For algorithm details, see What Enhancement Actually Does.

Parameters:
  • shape (str) – Footprint geometry. 'disk' (default) preserves rounded colony shapes; 'diamond' is computationally efficient; 'square' can align with sensor grid artifacts.

  • width (int) – Maximum bright-object size (pixels) targeted for extraction. Set slightly larger than the maximum size of colonies you want to isolate. None (default) derives a small value from image dimensions.

Returns:

Input image with detect_mat containing only the extracted small bright structures. rgb and gray are unchanged.

Return type:

Image

Raises:

ValueError – If an unsupported footprint shape is provided.

Best For:
  • Isolating small bright colonies from larger background structures.

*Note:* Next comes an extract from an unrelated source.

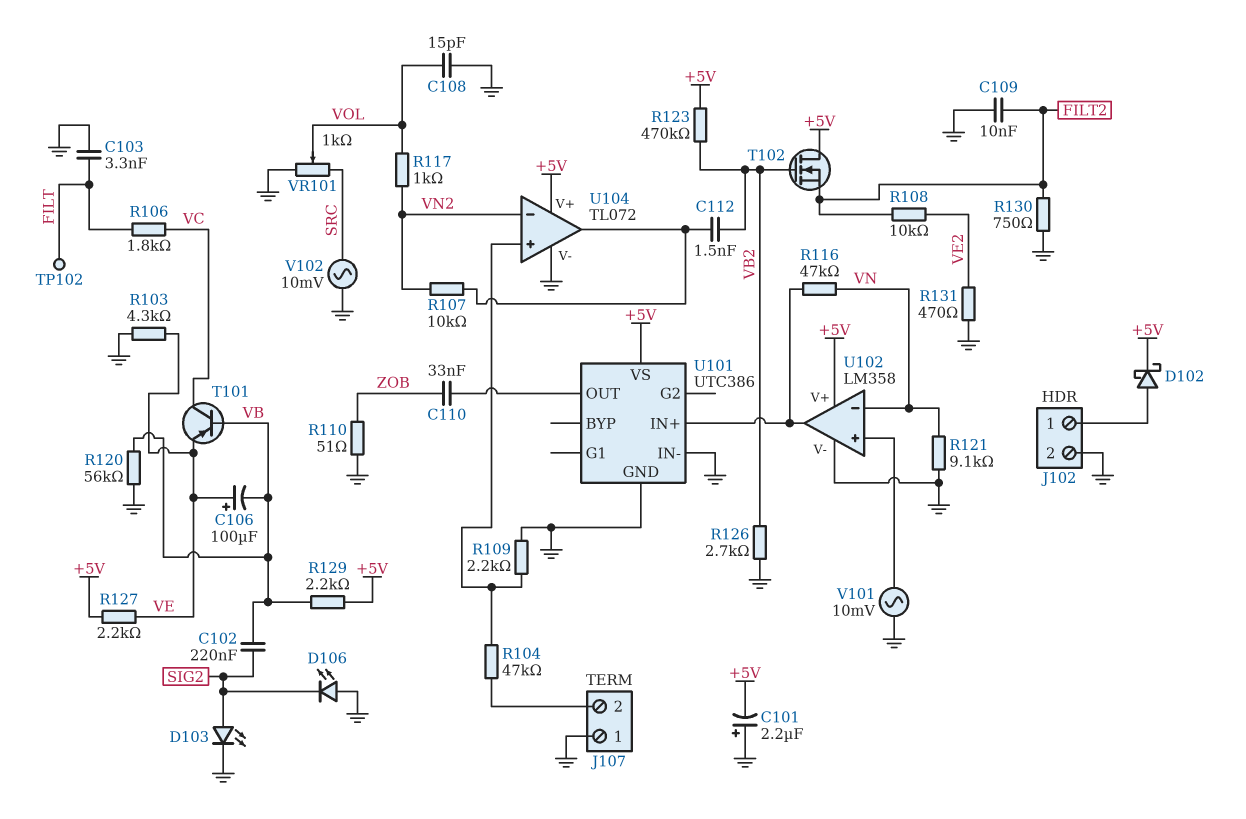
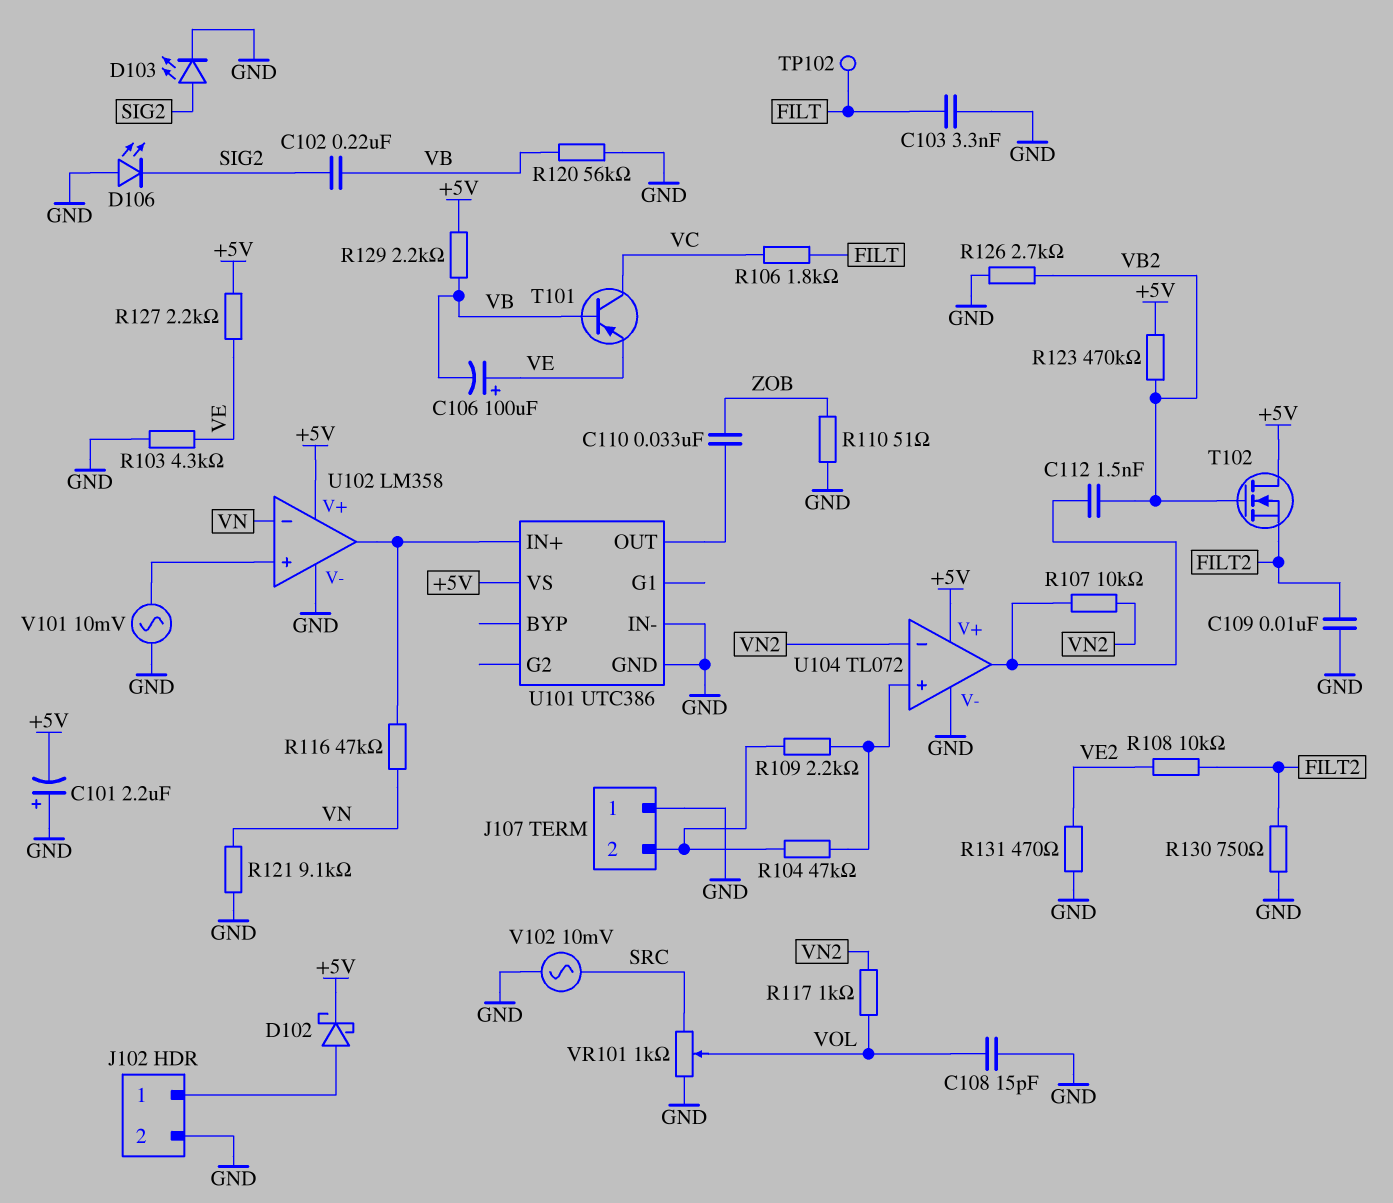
R109: 2.2k (GND, U104/in+) -> 2.2k (J107/2, U104/in+)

  • Highlighting faint small colonies against uneven illumination.

  • Extracting tiny bright specks for detection or quantification.

  • Preprocessing before detecting small colony phenotypes.

Consider Also:

See also

Tutorial 3: Enhancing Before Detection for a visual walkthrough of morphological enhancement on plate images.

__del__()#

Automatically stop tracemalloc when the object is deleted.

__getstate__()#

Prepare the object for pickling by disposing of any widgets.

This ensures that UI components (which may contain unpickleable objects like input functions or thread locks) are cleaned up before serialization.

Note

This method modifies the object state by calling dispose_widgets(). Any active widgets will be detached from the object.

apply(image, inplace=False)#

Applies the operation to an image, either in-place or on a copy.

Parameters:
  • image (Image) – The arr image to apply the operation on.

  • inplace (bool) – If True, modifies the image in place; otherwise, operates on a copy of the image.

Returns:

The modified image after applying the operation.

Return type:

Image

widget(image: Image | None = None, show: bool = False) Widget#

Return (and optionally display) the root widget.

Parameters:
  • image (Image | None) – Optional image to visualize. If provided, visualization controls will be added to the widget.

  • show (bool) – Whether to display the widget immediately. Defaults to False.

Returns:

The root widget.

Return type:

ipywidgets.Widget

Raises:

ImportError – If ipywidgets or IPython are not installed.